Nevada   001-31552   87-0543688
         
(State or other jurisdiction
of incorporation)
  (Commission File Number)   (IRS Employer Identification No.)
     
2100 Roosevelt Avenue
Springfield, Massachusetts
   
01104
     
(Address of principal executive offices)   (Zip Code)
Registrant’s telephone number, including area code: (800) 331-0852
(Former name or former address, if changed since last report.)
Check the appropriate box below if the Form 8-K filing is intended to simultaneously satisfy the filing obligation of the registrant under any of the following provisions:
o   Written communications pursuant to Rule 425 under the Securities Act (17 CFR 230.425)
 
o   Soliciting material pursuant to Rule 14a-12 under the Exchange Act (17 CFR 240.14a-12)
 
o   Pre-commencement communications pursuant to Rule 14d-2(b) under the Exchange Act (17 CFR 240.14d-2(b))
 
o   Pre-commencement communications pursuant to Rule 13e-4(c) under the Exchange Act (17 CFR 240.13e-4(c))
 
 


 

Item 1.01. Entry into a Material Definitive Agreement.
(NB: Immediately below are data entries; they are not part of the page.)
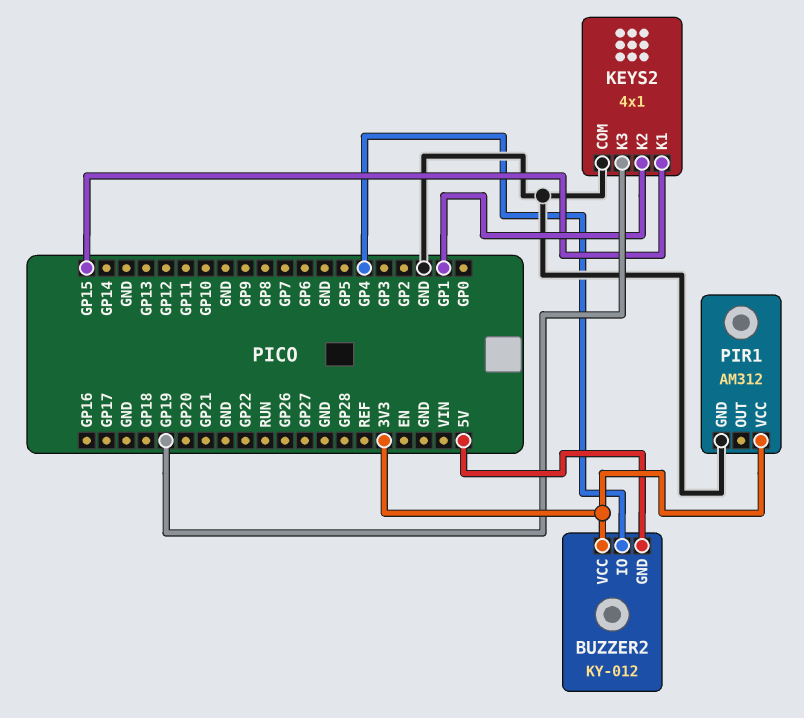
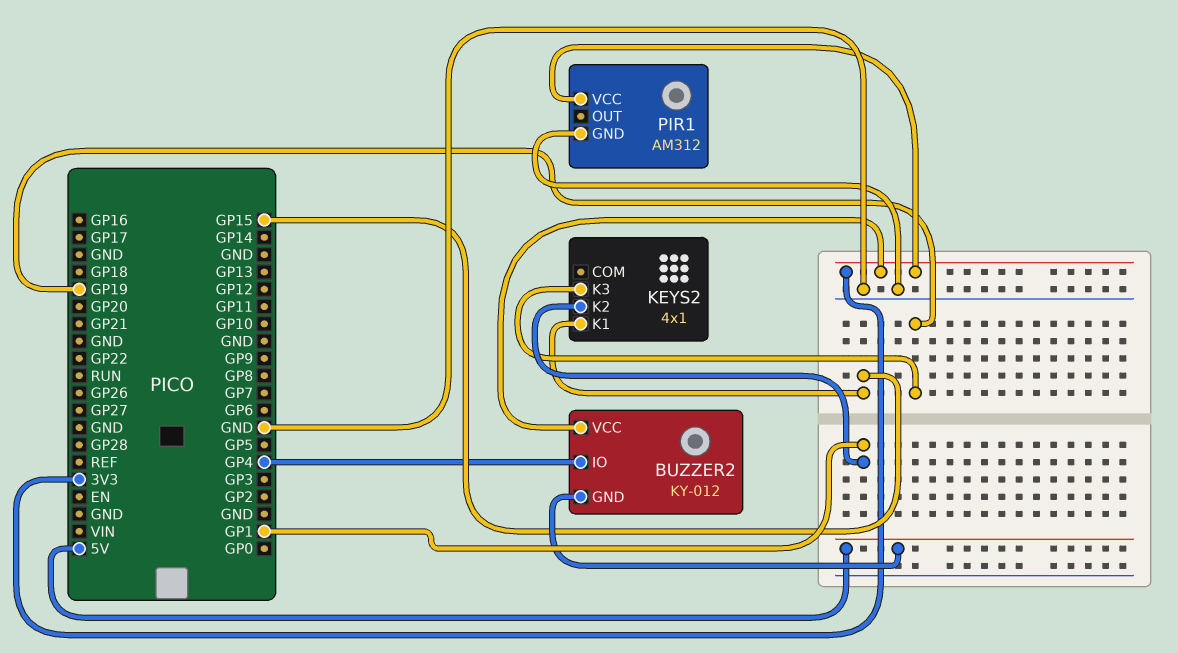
KEYS2 pin COM: GND -> none

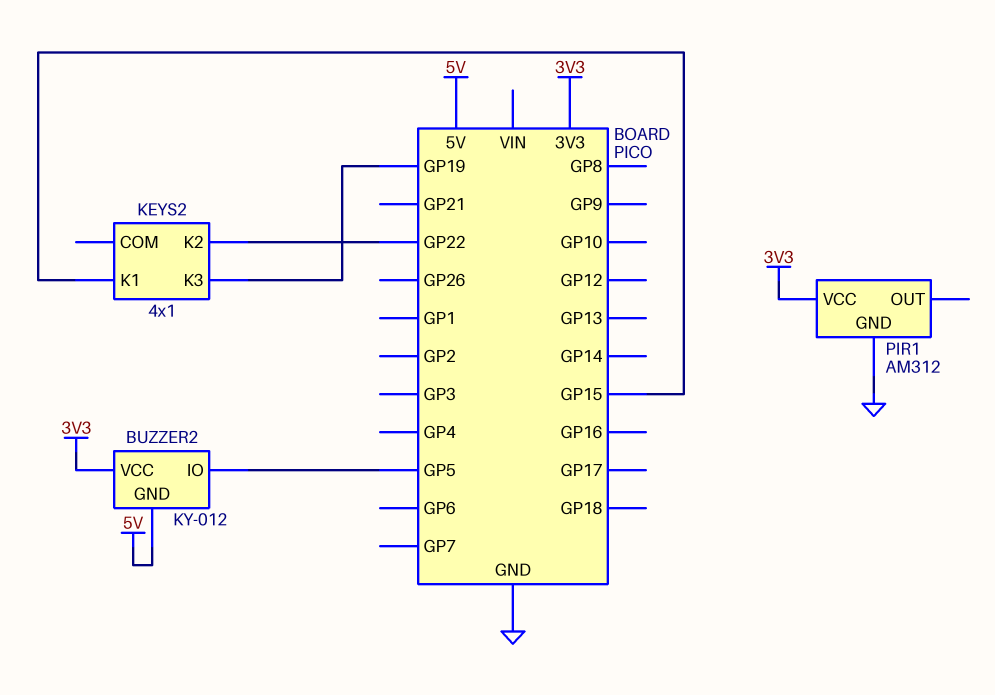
BUZZER2 pin IO: GP4 -> GP5
KEYS2 pin K2: GP1 -> GP22

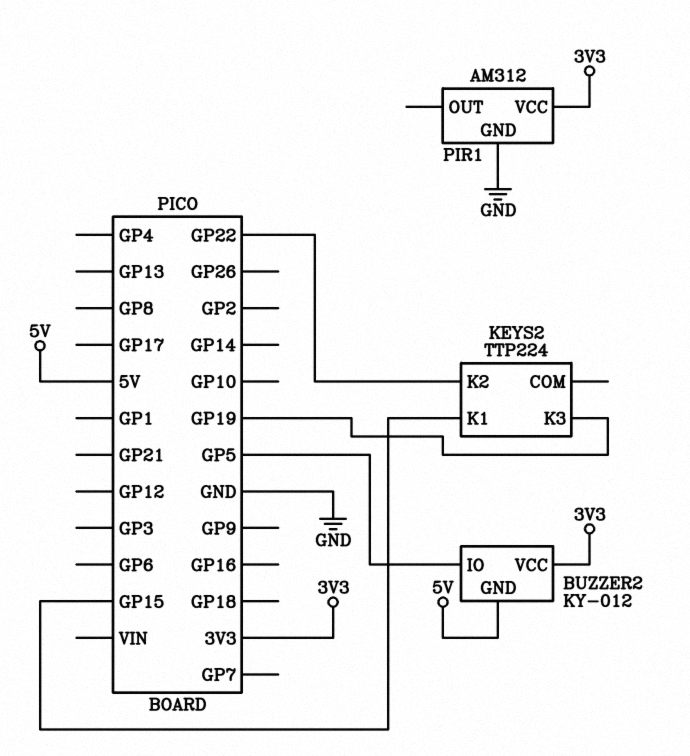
KEYS2: 4x1 -> TTP224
On February 10, 2011, we issued an aggregate of $16,788,000 of our new 9.5% Senior Notes due 2016 (the “New Notes”) to Lazard Asset Management LLC (as the holder of contractual and investment authority for Lazard Rathmore Master Fund, HFR CA Laz Rathmore Master Trust, DBX Convertible Arbitrage, MAP 99 Segregated Portfolio, Highmark Limited, and Navina / Lazard Global Fd (collectively, “Lazard”)), the Intrepid Income Fund, and the Intrepid Capital Fund (collectively, “Intrepid”) in exchange for an aggregate of $16,788,000 of our 4% Senior Convertible Notes due 2026 (the “Convertible Notes”), pursuant to the terms and conditions of the exchange agreements with each of Lazard and Intrepid (the “Exchange Agreements”), each dated as of February 10, 2011 (the “Exchange”). The New Notes were issued without registration in reliance of the exemption provided by Section 4(2) of the Securities Act of 1933, as amended.
Following the Exchange, we have outstanding $40,057,000 of Convertible Notes. Holders of outstanding Convertible Notes will have the right to require us to repurchase all or a part of their notes on December 15, 2011 at a redemption price of 100% of the principal amount of the notes plus accrued and unpaid interest, including contingent interest. We plan to satisfy any such repurchase requests from corporate funds, borrowings under our credit agreement, or otherwise.
We are entitled to exchange or issue additional notes pursuant to the Indenture (as defined below) (such additional notes together with the New Notes and all notes previously issued pursuant to the Indenture, the “Notes”), provided that, among other things, the aggregate amount of the Notes does not exceed $50,000,000.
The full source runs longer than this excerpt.